So the major compromise for us was the rear fixed bed - and we believed that we could get along with just pulling the two sofas together and throwing our two duvets over them. Sadly, the last year has proved beyond any shadow of doubt that a fixed rear bed has far more advantages and we missed it so much we are changing the van again. Apart from not having to make a bed we missed the storage potential beneath, being able to utilise it during the day for reading or a nap, we found we literally couldn't do much of anything in the morning until the bed was all packed away again - and so on.

So we are awaiting delivery of our Knaus Sun Ti 650MF with increasing impatience. But, just last night, I was reading the Test Report Extra on the Kontiki 660 vogue in March MMM and have to say that, given the price, I'm not sure if I would still choose it now - even if we didn't have the car port. There are some great features but the Knaus is giving us far more in a shorter, lighter vehicle for roughly the same price - hey..... and what a nice looking van.

Yes we too have a Yorkshire Terrier and a Cavalier King Charles to accomodate and they both want the fixed bed model!

Keep with it - you'll get there in the end.

Regards, david


----------



## DABurleigh

Olav on MHF has that Knaus model, too.
http://www.knaus.de/pdf_rm.php?lang=de&art=rm&mid=51&id=51

Dave


----------



## 97842

Hiya Dave,
The thing is that I didn't want to take it away from a swift dealer, I wanted to take it to my local swift dealer because I was happy with the van. Like I said, I had a few problems with it but I was still happy with it.
After all this messing around, it just put me off owning the swift.
If anything else serious went wrong with it I would have to try and get it to chelstons in somerset or pay to have it repaired. That then defeats the object of me buying a new van. 
Swift were not very helpful - when I spoke to them on the phone they said that it was down to dealer discretion and that I should look on there website to see where my nearest dealers were so that I could ring them to see if they would do it. Not once did they offer to help me get it sorted, it was a case of ' here's the website, look for the dealers and get on with it'. 
I have spoken to a few people about this and have since found out that CAMPER UK based in Lincolnshire are able to do warranty work for a number of manufacturers. Whether this includes Swift I'm not sure but it's handy to know.
But now that I've got rid of the swift I dont have to worry about it anymore, I just dont want people to experience the same problems that I've had. It's just a shame because it was a nice van, ideal for my family, great layout and affordable for a young...ish family like ours.
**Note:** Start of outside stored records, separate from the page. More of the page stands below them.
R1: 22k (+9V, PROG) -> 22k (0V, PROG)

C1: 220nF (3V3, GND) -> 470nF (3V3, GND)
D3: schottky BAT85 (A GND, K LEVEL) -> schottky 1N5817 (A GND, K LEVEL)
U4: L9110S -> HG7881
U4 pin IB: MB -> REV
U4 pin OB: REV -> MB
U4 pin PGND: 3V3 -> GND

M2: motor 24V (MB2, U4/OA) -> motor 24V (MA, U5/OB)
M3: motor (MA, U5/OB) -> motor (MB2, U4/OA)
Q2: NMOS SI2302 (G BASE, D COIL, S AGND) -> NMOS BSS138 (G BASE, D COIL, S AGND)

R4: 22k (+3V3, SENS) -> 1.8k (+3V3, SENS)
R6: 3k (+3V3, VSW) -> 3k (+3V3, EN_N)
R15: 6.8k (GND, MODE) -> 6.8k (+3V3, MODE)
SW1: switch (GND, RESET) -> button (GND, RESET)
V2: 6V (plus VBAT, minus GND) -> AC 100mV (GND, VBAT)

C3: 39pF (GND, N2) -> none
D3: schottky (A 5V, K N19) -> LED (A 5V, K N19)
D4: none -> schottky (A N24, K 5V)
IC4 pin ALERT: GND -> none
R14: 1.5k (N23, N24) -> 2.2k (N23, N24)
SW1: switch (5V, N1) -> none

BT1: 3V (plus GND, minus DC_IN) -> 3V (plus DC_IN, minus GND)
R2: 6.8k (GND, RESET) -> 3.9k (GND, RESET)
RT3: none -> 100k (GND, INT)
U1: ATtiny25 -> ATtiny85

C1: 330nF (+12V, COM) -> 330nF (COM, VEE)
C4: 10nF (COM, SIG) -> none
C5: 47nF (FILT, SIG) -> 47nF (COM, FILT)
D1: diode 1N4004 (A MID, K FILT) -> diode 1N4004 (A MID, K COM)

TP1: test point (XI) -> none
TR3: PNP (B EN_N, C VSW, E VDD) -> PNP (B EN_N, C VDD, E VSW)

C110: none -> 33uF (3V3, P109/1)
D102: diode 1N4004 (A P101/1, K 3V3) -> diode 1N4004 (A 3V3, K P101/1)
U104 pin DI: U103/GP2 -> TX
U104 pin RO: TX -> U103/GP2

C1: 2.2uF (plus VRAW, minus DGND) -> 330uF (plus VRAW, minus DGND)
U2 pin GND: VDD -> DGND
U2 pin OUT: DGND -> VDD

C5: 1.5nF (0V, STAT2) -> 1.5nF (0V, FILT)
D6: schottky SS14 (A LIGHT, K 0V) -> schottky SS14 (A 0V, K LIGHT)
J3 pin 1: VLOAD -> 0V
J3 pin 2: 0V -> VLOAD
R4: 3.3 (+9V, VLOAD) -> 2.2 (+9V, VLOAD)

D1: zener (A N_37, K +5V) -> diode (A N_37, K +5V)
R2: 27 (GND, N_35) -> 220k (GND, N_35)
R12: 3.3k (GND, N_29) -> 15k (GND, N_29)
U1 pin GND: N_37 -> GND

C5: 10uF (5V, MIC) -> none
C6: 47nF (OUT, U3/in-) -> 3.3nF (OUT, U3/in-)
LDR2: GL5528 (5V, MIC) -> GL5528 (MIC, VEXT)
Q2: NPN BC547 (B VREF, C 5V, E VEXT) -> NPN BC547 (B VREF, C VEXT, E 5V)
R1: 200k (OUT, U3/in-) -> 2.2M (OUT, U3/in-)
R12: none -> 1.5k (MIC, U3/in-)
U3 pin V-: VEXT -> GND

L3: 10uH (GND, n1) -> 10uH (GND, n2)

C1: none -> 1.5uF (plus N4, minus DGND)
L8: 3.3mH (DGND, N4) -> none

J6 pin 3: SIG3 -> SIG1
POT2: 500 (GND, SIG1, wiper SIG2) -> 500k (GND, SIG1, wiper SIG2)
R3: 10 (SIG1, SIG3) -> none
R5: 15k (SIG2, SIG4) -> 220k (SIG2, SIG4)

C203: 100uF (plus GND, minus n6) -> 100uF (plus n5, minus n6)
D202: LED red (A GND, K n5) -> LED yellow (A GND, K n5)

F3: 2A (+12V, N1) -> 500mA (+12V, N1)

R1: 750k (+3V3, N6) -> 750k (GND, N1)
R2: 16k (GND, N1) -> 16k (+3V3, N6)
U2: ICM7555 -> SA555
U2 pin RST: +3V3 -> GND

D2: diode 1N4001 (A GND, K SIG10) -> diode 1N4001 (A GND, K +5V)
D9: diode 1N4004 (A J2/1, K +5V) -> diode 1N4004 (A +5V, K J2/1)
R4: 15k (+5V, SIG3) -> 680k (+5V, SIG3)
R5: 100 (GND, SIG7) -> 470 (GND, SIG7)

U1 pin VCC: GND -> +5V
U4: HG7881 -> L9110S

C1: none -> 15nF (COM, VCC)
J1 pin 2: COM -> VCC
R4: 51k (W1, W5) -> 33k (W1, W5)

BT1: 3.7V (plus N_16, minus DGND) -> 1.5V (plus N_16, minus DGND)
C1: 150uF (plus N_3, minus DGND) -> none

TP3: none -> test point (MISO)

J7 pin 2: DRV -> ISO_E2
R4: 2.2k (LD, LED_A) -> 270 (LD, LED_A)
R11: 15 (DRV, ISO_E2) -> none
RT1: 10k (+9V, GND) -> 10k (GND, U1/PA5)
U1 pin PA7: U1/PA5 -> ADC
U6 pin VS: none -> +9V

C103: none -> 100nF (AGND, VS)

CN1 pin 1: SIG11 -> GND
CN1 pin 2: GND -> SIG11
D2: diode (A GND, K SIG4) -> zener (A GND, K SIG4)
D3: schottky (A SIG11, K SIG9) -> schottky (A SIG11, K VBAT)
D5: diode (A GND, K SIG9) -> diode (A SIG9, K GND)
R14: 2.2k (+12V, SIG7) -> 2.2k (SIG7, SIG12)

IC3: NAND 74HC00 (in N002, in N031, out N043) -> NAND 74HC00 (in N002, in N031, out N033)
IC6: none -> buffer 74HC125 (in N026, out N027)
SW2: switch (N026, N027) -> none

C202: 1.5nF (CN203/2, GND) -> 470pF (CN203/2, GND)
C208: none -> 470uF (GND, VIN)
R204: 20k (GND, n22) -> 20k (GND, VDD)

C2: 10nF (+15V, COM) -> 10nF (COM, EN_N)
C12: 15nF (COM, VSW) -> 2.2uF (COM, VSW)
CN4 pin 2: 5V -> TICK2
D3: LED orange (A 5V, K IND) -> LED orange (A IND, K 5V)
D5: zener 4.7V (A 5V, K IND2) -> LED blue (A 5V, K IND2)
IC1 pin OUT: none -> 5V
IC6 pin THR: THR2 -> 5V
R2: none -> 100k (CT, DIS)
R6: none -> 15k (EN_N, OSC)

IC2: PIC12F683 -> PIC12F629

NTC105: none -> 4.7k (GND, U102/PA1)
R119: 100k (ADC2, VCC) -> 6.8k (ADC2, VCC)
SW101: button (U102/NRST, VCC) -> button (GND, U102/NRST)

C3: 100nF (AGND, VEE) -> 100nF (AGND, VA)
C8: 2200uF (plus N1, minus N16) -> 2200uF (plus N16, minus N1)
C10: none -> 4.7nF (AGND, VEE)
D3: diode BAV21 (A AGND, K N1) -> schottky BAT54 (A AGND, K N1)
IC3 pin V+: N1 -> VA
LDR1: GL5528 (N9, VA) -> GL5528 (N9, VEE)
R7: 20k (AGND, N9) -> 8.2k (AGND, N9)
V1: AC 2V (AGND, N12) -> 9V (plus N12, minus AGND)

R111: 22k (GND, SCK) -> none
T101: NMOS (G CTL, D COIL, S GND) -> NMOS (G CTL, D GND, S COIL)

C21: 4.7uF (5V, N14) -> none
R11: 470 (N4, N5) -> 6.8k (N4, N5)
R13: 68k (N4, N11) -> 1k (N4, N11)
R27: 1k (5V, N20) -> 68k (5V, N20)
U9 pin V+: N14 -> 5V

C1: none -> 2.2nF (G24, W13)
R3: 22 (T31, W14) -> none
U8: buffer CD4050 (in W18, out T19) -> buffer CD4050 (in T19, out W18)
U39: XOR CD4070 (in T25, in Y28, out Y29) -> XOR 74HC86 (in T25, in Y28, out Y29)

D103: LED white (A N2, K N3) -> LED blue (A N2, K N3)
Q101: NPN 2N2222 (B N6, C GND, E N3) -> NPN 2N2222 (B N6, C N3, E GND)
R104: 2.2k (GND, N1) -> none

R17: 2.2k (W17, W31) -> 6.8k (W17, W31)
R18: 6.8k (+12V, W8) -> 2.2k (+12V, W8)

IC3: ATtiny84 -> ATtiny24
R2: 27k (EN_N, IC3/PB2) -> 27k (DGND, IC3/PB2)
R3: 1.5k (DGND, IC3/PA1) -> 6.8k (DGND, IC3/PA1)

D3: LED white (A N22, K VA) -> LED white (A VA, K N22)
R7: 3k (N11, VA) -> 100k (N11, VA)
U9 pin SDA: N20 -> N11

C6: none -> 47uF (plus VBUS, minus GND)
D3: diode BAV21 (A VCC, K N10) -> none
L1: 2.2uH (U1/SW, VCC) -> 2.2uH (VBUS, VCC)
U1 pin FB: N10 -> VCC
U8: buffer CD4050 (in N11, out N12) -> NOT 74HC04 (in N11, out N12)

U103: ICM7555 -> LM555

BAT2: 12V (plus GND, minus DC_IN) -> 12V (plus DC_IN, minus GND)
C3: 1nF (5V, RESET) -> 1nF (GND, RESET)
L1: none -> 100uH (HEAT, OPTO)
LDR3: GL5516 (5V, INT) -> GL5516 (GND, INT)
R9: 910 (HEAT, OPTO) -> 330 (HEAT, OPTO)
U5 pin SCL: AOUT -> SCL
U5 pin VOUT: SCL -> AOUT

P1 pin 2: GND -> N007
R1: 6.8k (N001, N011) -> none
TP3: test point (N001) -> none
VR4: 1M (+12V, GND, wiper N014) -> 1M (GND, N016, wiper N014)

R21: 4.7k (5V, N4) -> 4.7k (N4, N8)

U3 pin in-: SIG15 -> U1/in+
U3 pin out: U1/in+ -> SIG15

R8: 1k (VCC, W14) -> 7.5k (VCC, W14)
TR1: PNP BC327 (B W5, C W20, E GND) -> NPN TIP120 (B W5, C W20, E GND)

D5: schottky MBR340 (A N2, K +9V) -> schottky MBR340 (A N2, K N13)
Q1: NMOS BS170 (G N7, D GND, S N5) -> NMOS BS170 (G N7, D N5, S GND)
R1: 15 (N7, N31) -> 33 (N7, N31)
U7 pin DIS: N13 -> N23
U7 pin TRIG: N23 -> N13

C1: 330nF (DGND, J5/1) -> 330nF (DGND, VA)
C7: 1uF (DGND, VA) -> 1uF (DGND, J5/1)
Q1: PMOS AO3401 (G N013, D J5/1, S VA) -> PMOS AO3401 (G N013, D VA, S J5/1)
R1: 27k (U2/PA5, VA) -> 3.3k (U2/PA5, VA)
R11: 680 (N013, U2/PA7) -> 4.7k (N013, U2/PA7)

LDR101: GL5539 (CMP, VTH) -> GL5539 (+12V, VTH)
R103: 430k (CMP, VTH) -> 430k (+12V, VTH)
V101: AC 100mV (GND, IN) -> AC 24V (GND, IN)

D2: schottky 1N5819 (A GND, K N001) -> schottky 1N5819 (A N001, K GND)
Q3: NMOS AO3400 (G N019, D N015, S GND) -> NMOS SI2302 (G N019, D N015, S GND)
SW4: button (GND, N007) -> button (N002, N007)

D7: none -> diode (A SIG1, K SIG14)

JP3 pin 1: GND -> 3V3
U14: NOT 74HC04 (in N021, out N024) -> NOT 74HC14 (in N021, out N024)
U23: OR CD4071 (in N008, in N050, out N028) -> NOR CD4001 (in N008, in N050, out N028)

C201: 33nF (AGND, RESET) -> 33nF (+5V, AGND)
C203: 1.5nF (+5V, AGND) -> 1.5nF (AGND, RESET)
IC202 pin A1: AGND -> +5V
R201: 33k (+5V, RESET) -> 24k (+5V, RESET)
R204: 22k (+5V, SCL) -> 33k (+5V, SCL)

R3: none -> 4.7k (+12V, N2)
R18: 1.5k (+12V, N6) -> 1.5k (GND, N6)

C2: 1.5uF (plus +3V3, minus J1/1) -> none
Still, as they say......you learn from your mistakes.


----------



## DABurleigh

Swift do seem to have shot themselves in the foot.

Dave


----------



## savannah

*bye bye compass hello kontiki*

Hi Rapide,
Good luck with your new van......just two comments......I would not consider a van without a fixed rear bed......and YES my mini daxie also sleeps with me in bed !
PS with YOUR name.....why not a Rapido ? Can definately recommend them !


----------



## Rapide561

*Rapide*

Hi Savannah

The name Rapide561 comes from the amount of hours/days/weeks I have spent on what was the National Express Rapide 561 service to Leeds/London!

I am thinking more and more about the bed version!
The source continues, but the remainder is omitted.